- Fort Spring Fort Spring
- Coordinates: 37°44′42″N 80°32′21″W﻿ / ﻿37.74500°N 80.53917°W
- Country: United States
- State: West Virginia
- County: Greenbrier
- Elevation: 1,637 ft (499 m)
- Time zone: UTC-5 (Eastern (EST))
- • Summer (DST): UTC-4 (EDT)
- GNIS feature ID: 1539161

= Fort Spring, West Virginia =

Unincorporated community in West Virginia, United States

Fort Spring is an unincorporated community and town in Greenbrier County, West Virginia, United States, situated along the Greenbrier River within the Greenbrier River Watershed. It was once a major segment of the Chesapeake and Ohio Railway's "Gravel Girtie" route between Hinton in Summers County to Clifton Forge, Virginia. The name is derived from its main export; Mississippian limestone from Snowflake Quarry, sent to Clifton Forge for further transshipment. The main road going through the small town was once the original rail line, which was re-located.

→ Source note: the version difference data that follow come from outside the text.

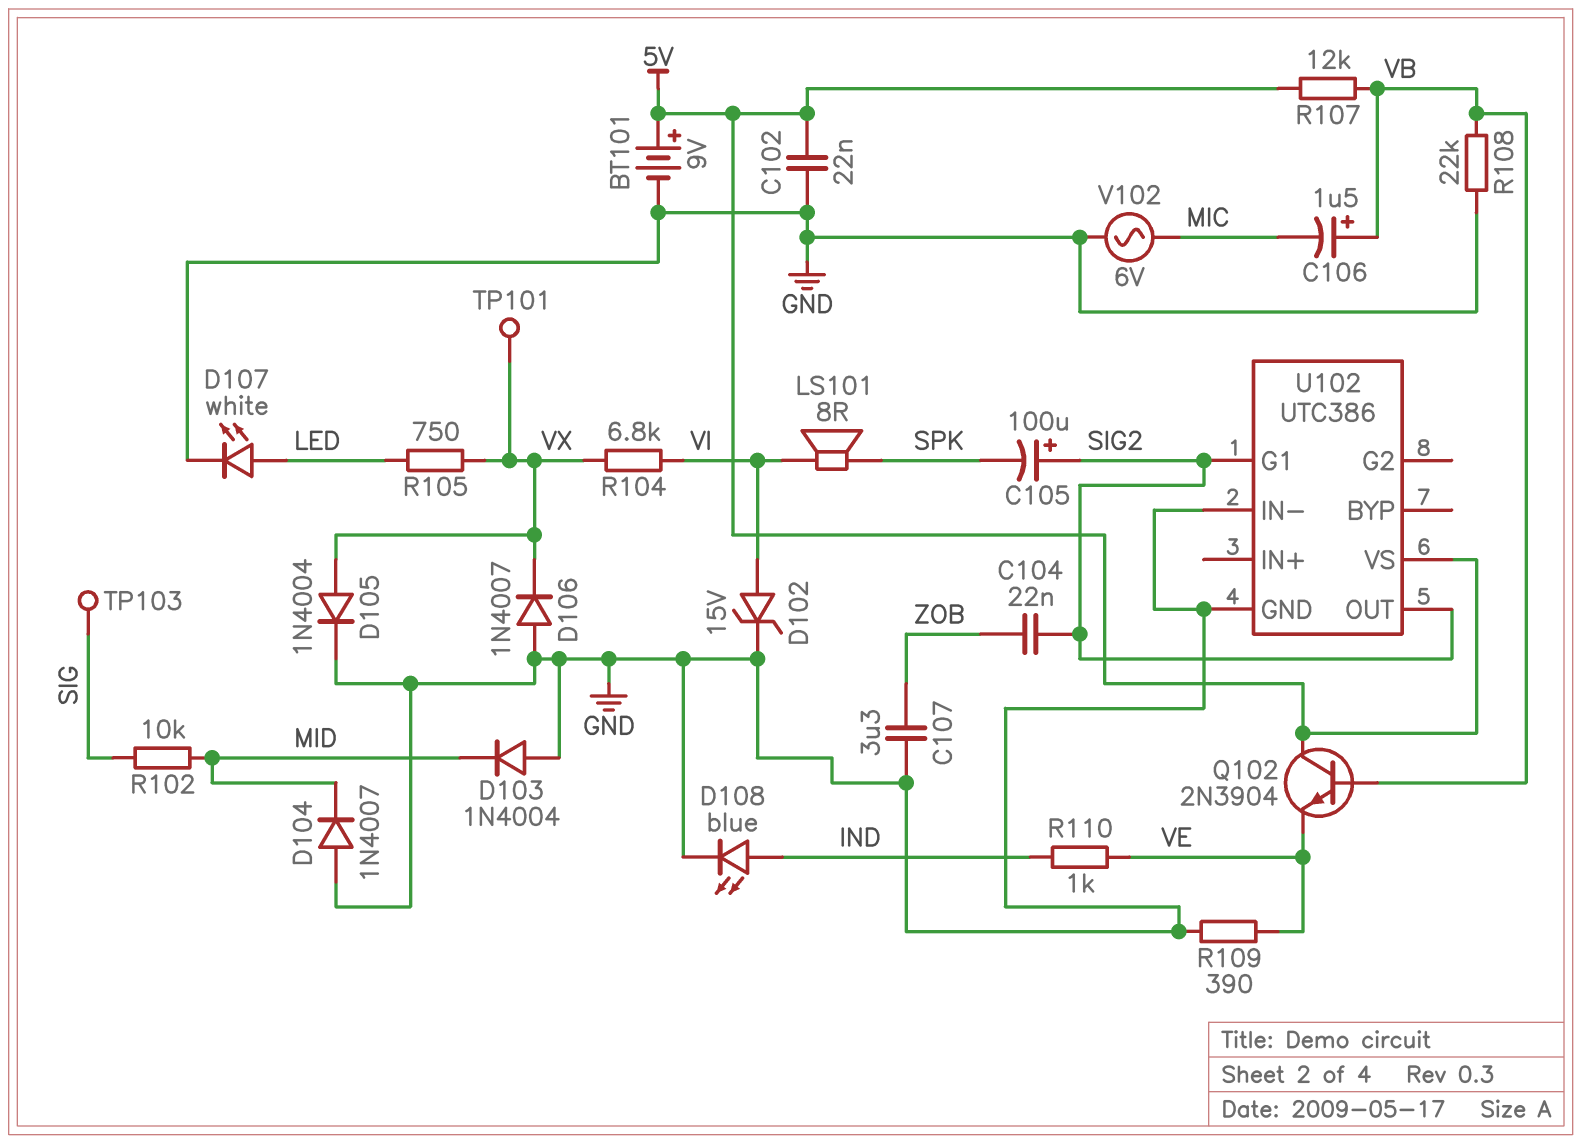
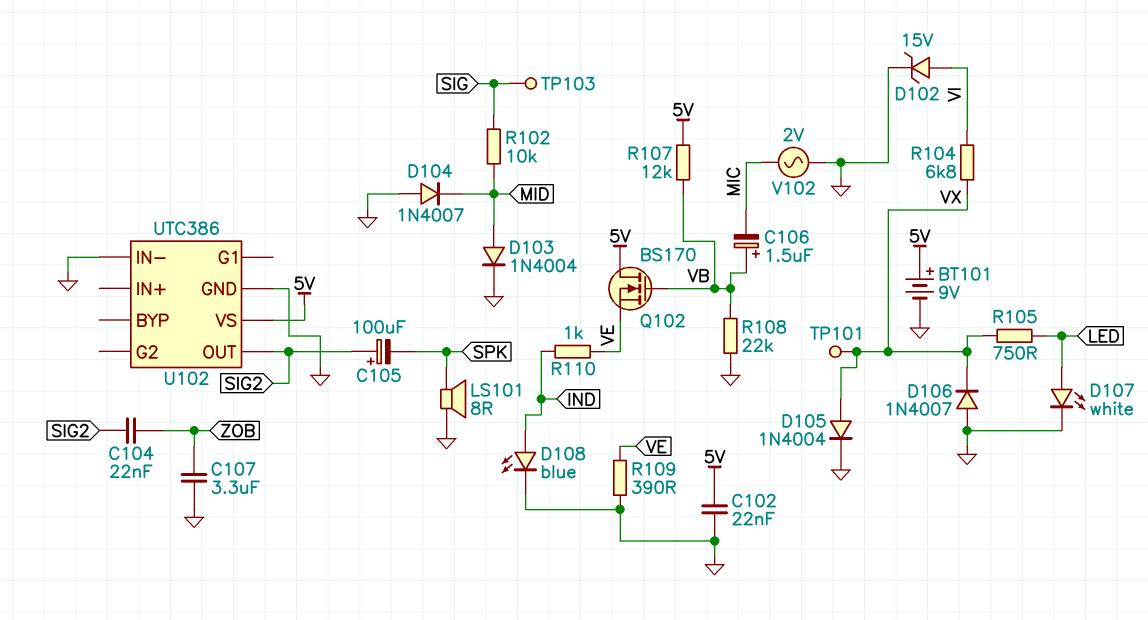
D103: diode 1N4004 (A GND, K MID) -> diode 1N4004 (A MID, K GND)
LS101: speaker 8R (SPK, VI) -> speaker 8R (GND, SPK)
Q102: NPN 2N3904 (B VB, C 5V, E VE) -> NMOS BS170 (G VB, D 5V, S VE)
U102 pin G1: SIG2 -> none
V102: AC 6V (GND, MIC) -> AC 2V (GND, MIC)

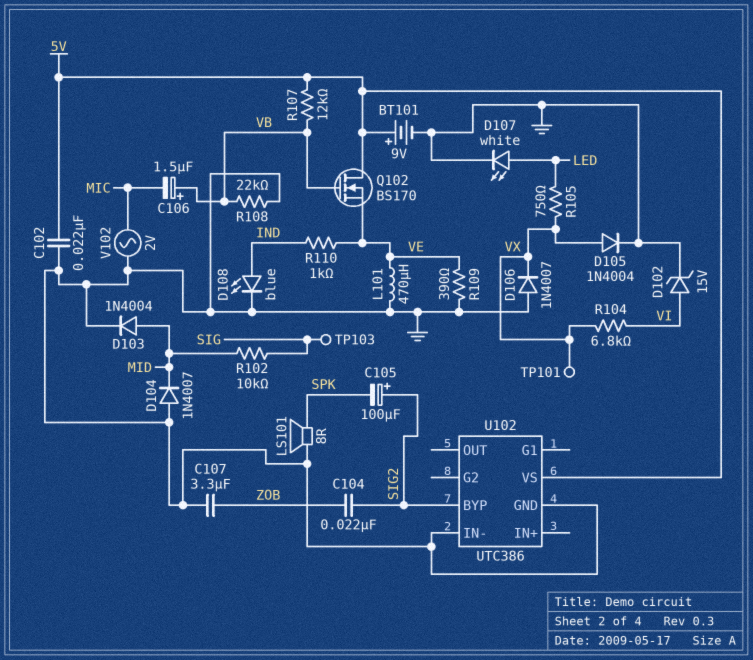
L101: none -> 470uH (GND, VE)
U102 pin BYP: none -> SIG2
U102 pin OUT: SIG2 -> none

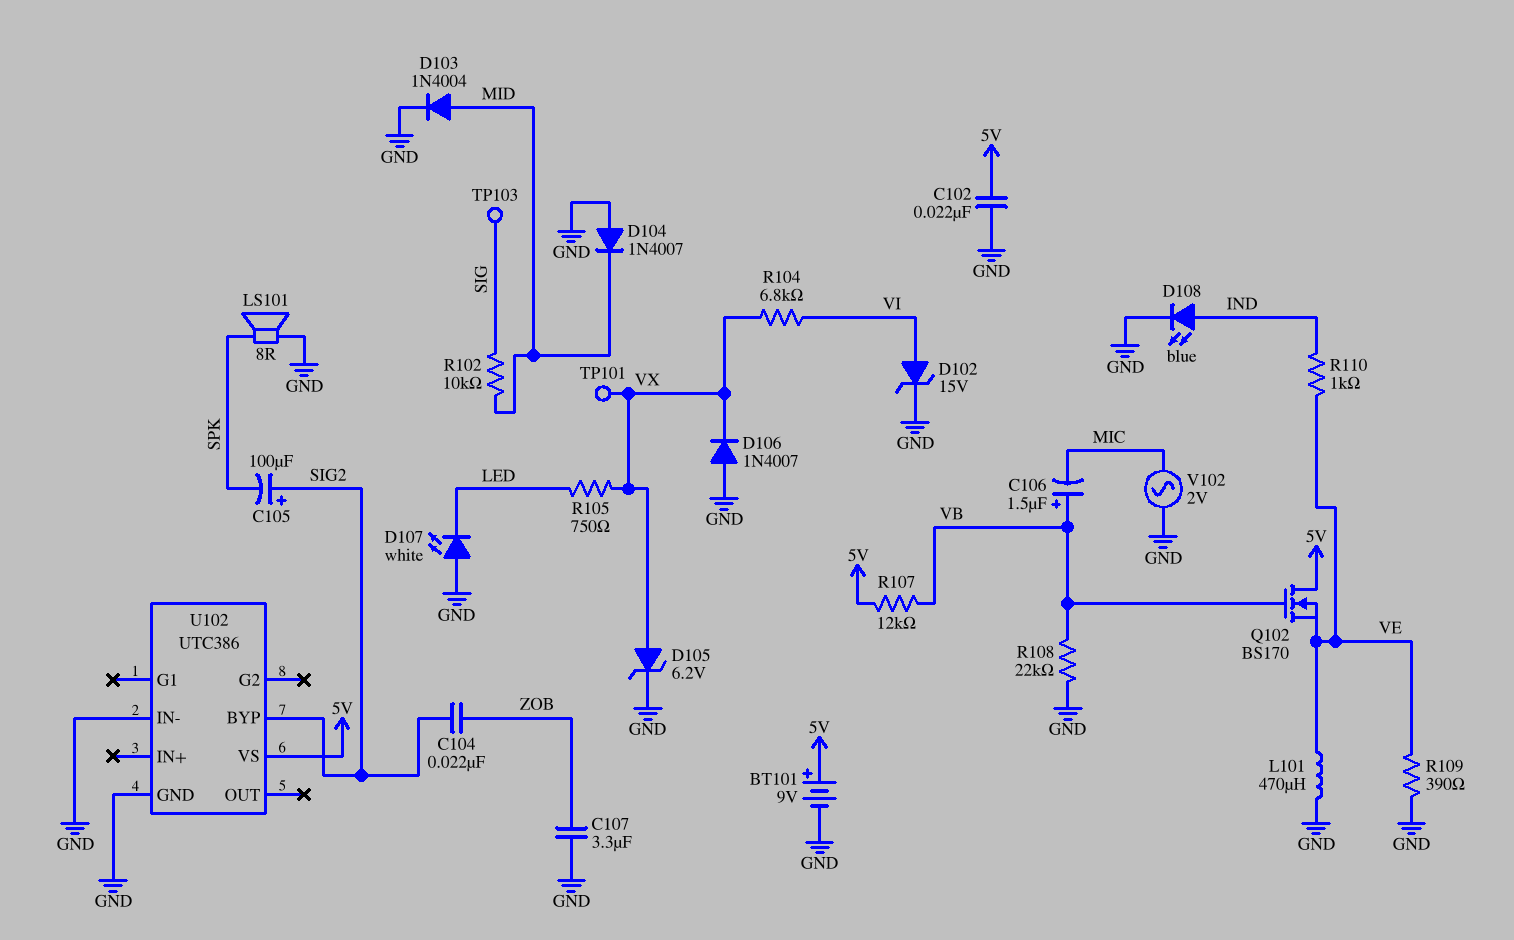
D105: diode 1N4004 (A VX, K GND) -> zener 6.2V (A VX, K GND)
D107: LED white (A LED, K GND) -> LED white (A GND, K LED)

Fort Spring was originally called "Mann's Ferry" and the community's current name refers to the old settler fort that has been lost to history. The rock cliff, or bluff, seen just prior to the primary two train tunnels when traveling eastward, was named 'Wilson's Bluff' due to a family settled there. Colonel John Stuart, who once commanded the old fort as well as shipped Ice Age sloth bones (Megalonyx jeffersonii) to Thomas Jefferson, noted the presence of saltpeter caves in the area. The area is a combination of karst topography, riparian floodplain and ancient riverbeds with limestone (karst) outcropping mixing with farmlands and deciduous forest. Drinking water is not from the nearby river but by drilled wells, rainwater cisterns or transported from elsewhere.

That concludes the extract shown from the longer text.